The son of a well-to-do tobacco merchant, with some training in foreign languages and business from the Evangelical School of cosmopolitan Smyrna, Aristotle Onassis will start his business career in Buenos Aires. After a few months of working nights as a telephone operator, he establishes the Aristotle S. Onassis Import-Export company in 1924 with the help of his father and uncle, who had already founded a tobacco export business in Piraeus. The tobacco the Onassis family imported from the Near East in Buenos Aires was lighter than the Cuban and Brazilian tobacco used in the Argentinean market and tobacco industry. Aristotle Onassis is thus able to set up a small business aimed at women smokers, an early indication of his entrepreneurial acumen. Let us not forget that smoking became more prevalent among women during the interwar period, which saw the emergence of the feminist movement and the movement of the emancipation of women. By 1932, he has amassed the respectable sum of £50,000 in capital.

The Launch of a Legend

In 1932, the year his father dies, he makes a life-changing decision: he turns to shipping. He spends six months working in the London office of Ithaca shipowners the Drakoulis brothers, before purchasing two cargo ships of 5,500 gross tonnage from the Canadian Steamship Company for £3,775 each in 1933, in the midst of the Great Depression. The ships, anchored in the St. Lawrence River, are World War I relics.

He names the two ships after his parents. The "Onassis-Penelope" and "Onassis-Socrates" set sail on the Atlantic trade routes, launching the greatest legend in Greek shipping history. The young Aristotle Onassis is aware that he will be viewed as an outsider in the world of the traditional Greek shipowners because his family has no history in shipping. He needs to prove himself worthy of membership in the shipping elite of the time, which is based in London. He will do so in a methodical, stubborn, and heretical fashion.

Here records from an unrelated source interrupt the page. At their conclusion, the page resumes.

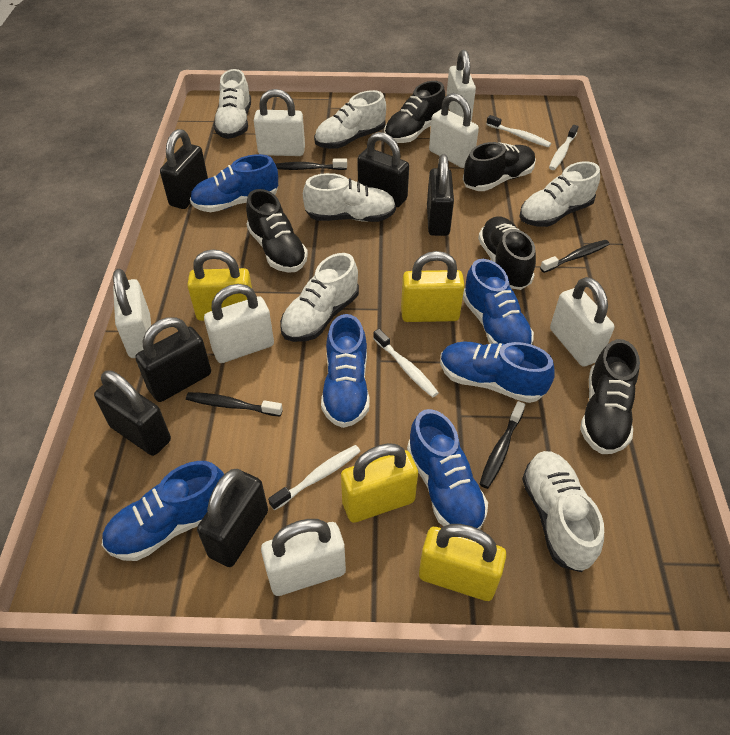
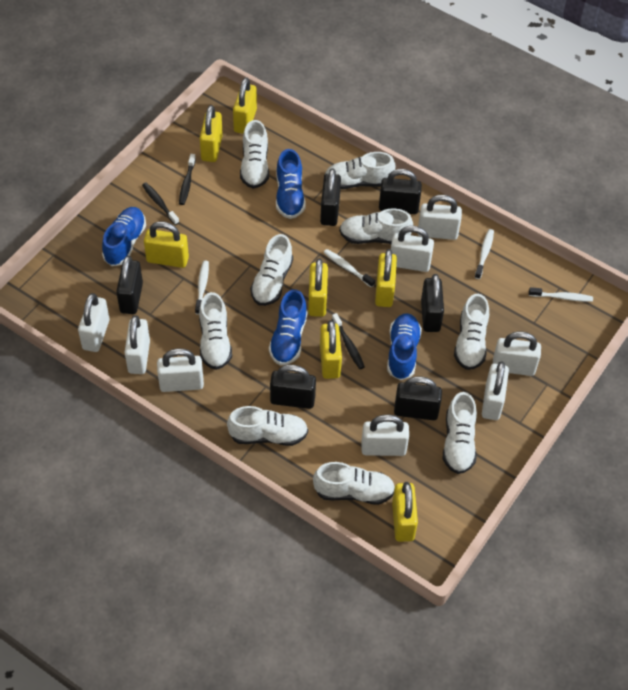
black shoe: 5 -> 0
black toothbrush: 4 -> 3
blue shoe: 6 -> 4
white padlock: 7 -> 8
white shoe: 6 -> 9
yellow padlock: 4 -> 7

Becoming aware of the rising demand for oil, he becomes a trailblazer by being the first Greek to use tankers. In 1938, he builds his first tanker, the 15,000-ton tanker “Ariston”, in Gothenburg, Sweden. He charters it to Jean Paul Getty's Tidewater Oil Company to transport oil between the United States and Japan. This also marks the beginning of Onassis' relationship with the oil companies. In 1939, he makes his next decisive move: he establishes his first Panamanian company, Sociedad Maritima Miraflores Ltd., at the Panamanian consulate in London. His merchant ships now sail under the Panamanian flag. From that point forward, Onassis uses only offshore companies and flags of convenience for his business activities, whether at sea or in the air.

His third tanker is in the final stages of construction in Sweden when World War II breaks out. The decision of the neutral Swedes to ground several foreign ships, including the “Ariston”, will catch him off guard but will not deter him.

Onassis is constantly on the move. He is a passionate and shrewd globetrotter who divides his time between Paris, Buenos Aires, Oslo, and London. In 1940, he settles in New York, from where he manages his fleet of four tankers – the “Callirrhoe”, the “Artemis”, the “Antiope” and the “Aristophanes” – during the war. In 1945, his fleet consists of six ships with a combined gross tonnage of 51,318, but by 1955 it has increased fifteenfold, to 77 ships with a combined gross tonnage of 791,324. By 1965, it has doubled to 1.5 million gross tonnage, with almost the same number of ships, while in 1975, it nearly doubles again, reaching 2.5 million gross tonnage. How did he achieve the significant increase that occurred between 1945 and 1955?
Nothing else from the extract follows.